Whether it's one-on-one with a new agent, or speaking on the main platform at an MDRT annual meeting (as she has done several times), Fran's core message is simple: the client comes first in your business, your company affiliation comes second, and you come third. "If you put it in that perspective, you'll always do well, and that's how I run my business," she says.

"I've watched young agents come out of an interview, and they're all excited, adding up their commission. I always have to slap them, figuratively speaking, and say, 'That's not how you do it. As long as you take care of the client, the client will take care of you.' It's never more complicated than that."

One client she took care of stands out as perhaps her most challenging and fascinating sale. It was a successful partnership that lacked a buy-sell agreement because the two partners couldn't stand each other. Other agents had tried for 20 years to craft an insured agreement, to no avail. Fran went to each partner separately, and each agreed the deal was necessary but insisted the other partner would never consent to it. She convinced both of them to let her hire an impartial attorney, one who had no connection to their business, to hammer out an agreement that would be subject to approval by each partner's personal attorney.

"There was so much hostility there. The partners did not sit in the same room, ever, to discuss the agreement, until they actually signed it. It created a $6 million sale, and everyone was so thrilled. It was an adversarial deal, but it worked great."

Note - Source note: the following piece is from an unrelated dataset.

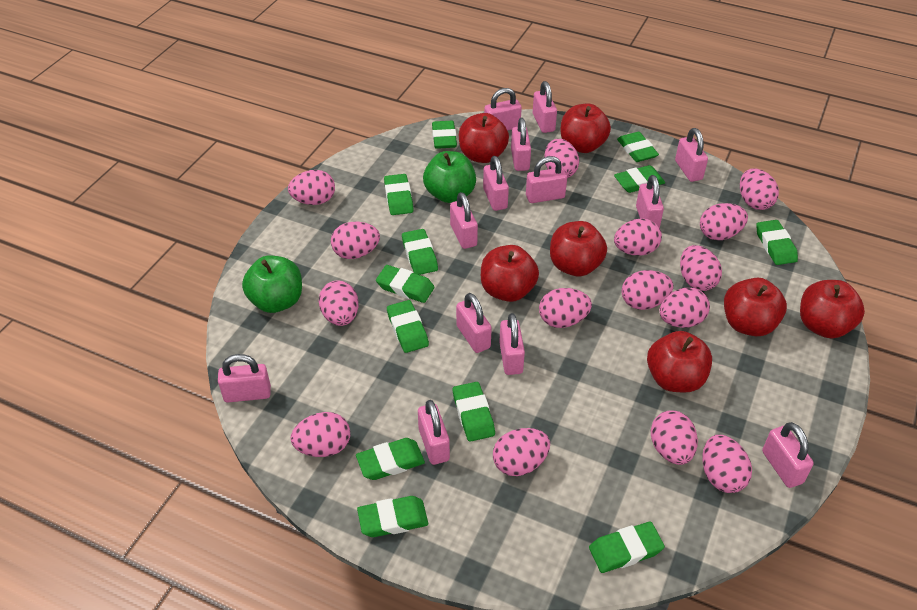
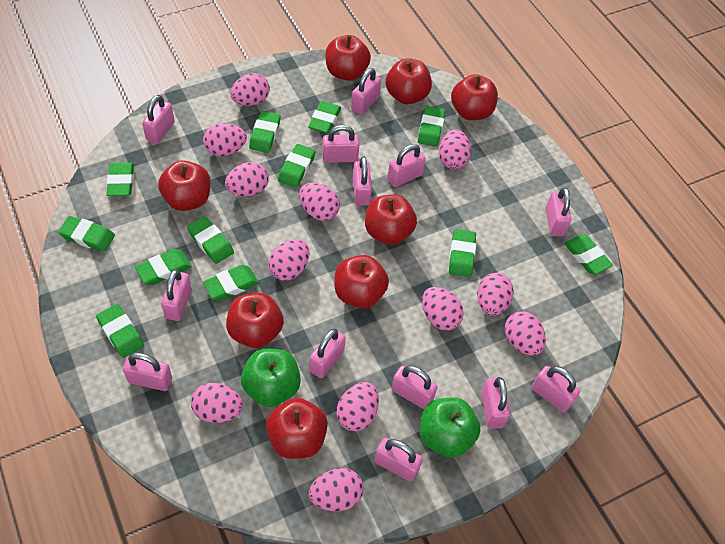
pink egg: 15 -> 12
red apple: 7 -> 8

Fran loves working with start-up businesses, and she learns about them through her contacts with local banks that grant Small Business Administration loans. She also gets occasional leads, more quality than quantity, from attorneys and accountants who she knows well. One of her clients sold his business last year for $95 million. But she cautions agents not to think they can limit their practice to business owners and the country-club crowd.

"Most of us let our ego get in the way," she says. "We think we're so smart, and we only want to work with rich people. There aren't that many of them to fill up your book of business. So I work with lots of different kinds of people."

At the other end of the spectrum was a woman who recently found Fran's agency through the Prudential Web site. Her husband's profit-sharing plan was being terminated, and she needed help on what to do with the lump-sum distribution of about $250,000. Although her husband has Alzheimer's disease, she brought him along to meet with Fran.

"We did an annuity for her, with a life income accelerator option for three years, to double her income if she needs long-term care," Fran says. "We talked to him, too. People don't talk to him because he has Alzheimer's, but you have to talk to Alzheimer's patients and help them give you the answers, and make them feel they're a part of the discussion.

"On her way out, the woman hugged me and said, 'I don't know how to thank you.' After she left, I told Michele we had just done something significant. Not that we sold an annuity, but that we gave somebody peace of mind. We let her know she's always welcome here with him, and that he will always be part of our discussions. That's a lot more important than making a couple of bucks.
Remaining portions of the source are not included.